Reputation: 332
so I have the following table on AWS Redshift
node_id power_source timestamp
----------------------------------------------
108 LINE 2019-09-10 09:15:30
108 BATT 2019-09-10 10:20:15
108 LINE 2019-09-10 13:45:00
108 LINE 2019-09-11 06:00:15
108 BATT 2019-09-12 05:50:15
108 BATT 2019-09-12 12:15:15
108 LINE 2019-09-12 18:45:15
108 LINE 2019-09-13 09:20:15
108 BATT 2019-09-14 11:20:15
108 BATT 2019-09-14 13:30:15
108 BATT 2019-09-14 15:30:15
108 LINE 2019-09-14 16:48:36
108 LINE 2019-09-15 09:20:15
I am trying to figure out how long (cumulative) the node's power_source is on 'BATT'. I am thinking that I could do a datediff on the timestamps, but I would need to get the timestamp of the first 'LINE' row after the 'BATT' row (based on ts). Not really sure how to get that value though. Once I have that, then I could just SUM() the datediff.
Edit:
Here is the expected result
node_id power_source timestamp ts_line_power ts_diff(in mins)
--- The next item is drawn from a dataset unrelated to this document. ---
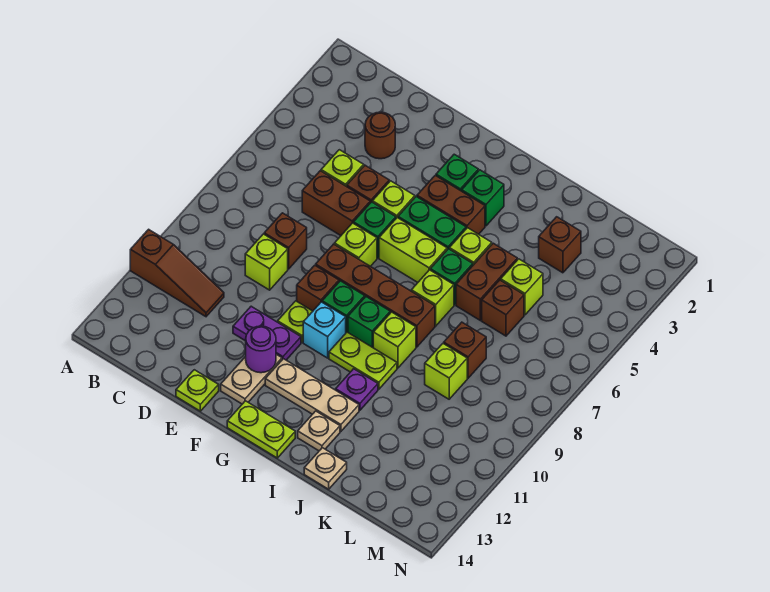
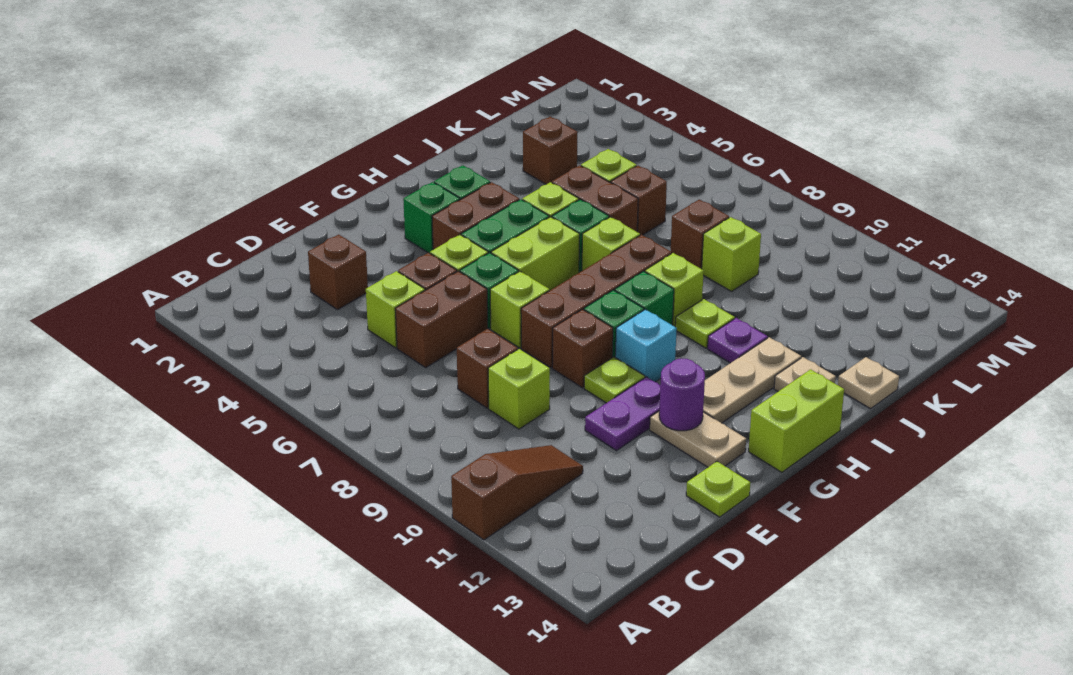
brown round brick D3 level 1 -> brown brick D3 level 1
lime plate G14:H14 level 1 -> lime brick G14:H14 level 1
lime plate H10:I10 level 1 -> lime plate I10 level 1

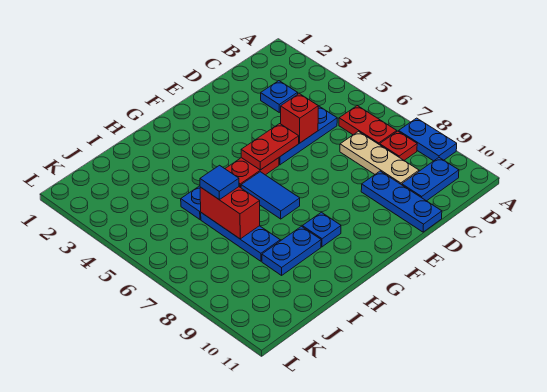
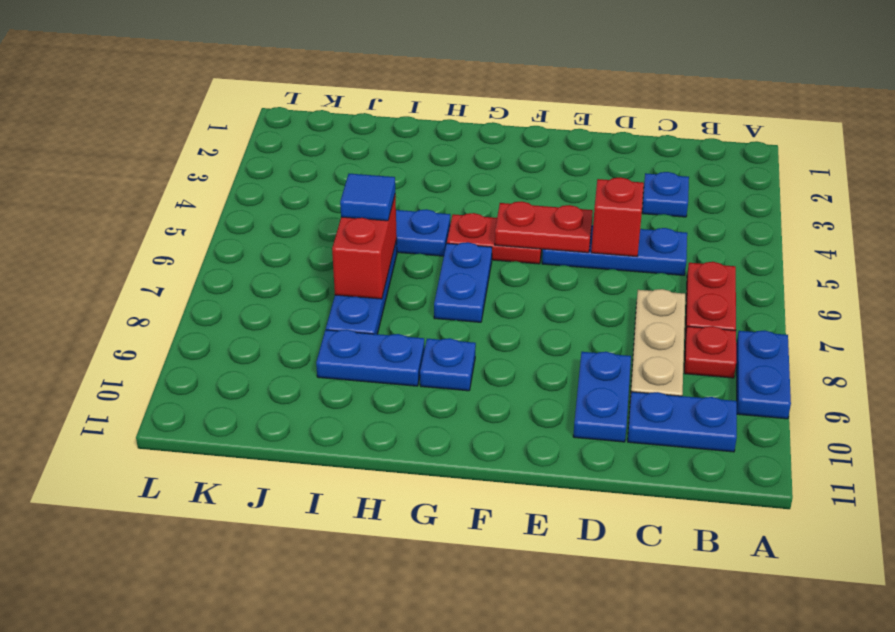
blue plate D9:D11 level 1 -> blue plate D9:D10 level 1
blue tile G6:G7 level 1 -> blue plate G6:G7 level 1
-----------------------------------------------------------------------------------------
108 BATT 2019-09-10 10:20:15 2019-09-10 13:45:00 205
108 BATT 2019-09-12 05:50:15 2019-09-12 18:45:15 785
108 BATT 2019-09-14 11:20:15 2019-09-14 16:48:36 328
Any help/assistance would be appreciated
Upvotes: 0
Views: 36
Reputation: 1269443
If I understand correctly, you can use lead()
:
select node_id,
sum(datediff(minute, timestamp, next_ts)) as diff_in_minutes
from (select t.*,
lead(timestamp) over (partition by node_id order by timestamp) as next_ts
from t
) t
where power_source = 'BATT'
group by node_id;
This gets the timestamp after the BATT record and uses that to define the end time.
EDIT:
The above is overall for all "BATT"s. You have a group-and-islands problem. For that, you can assign a group by counting the number of non-BATT records greater than each row. This keeps the next record in the group.
This is all window functions and aggregation:
select node_id, min(timestamp), max(timestamp),
sum(datediff(minute, min(timestamp), max(timestamp))) as diff_in_minutes
from (select t.*,
sum( (power_source = 'LINE')::int ) over (partition by node_id order by timestamp desc) as grp
from t
) t
group by node_id, grp
having sum( (power_source = 'BATT')::int) > 0; -- only include rows that have at least one BATT
Note that this assumes that only "LINE" and "BATT" are valid values for the power source.
Upvotes: 2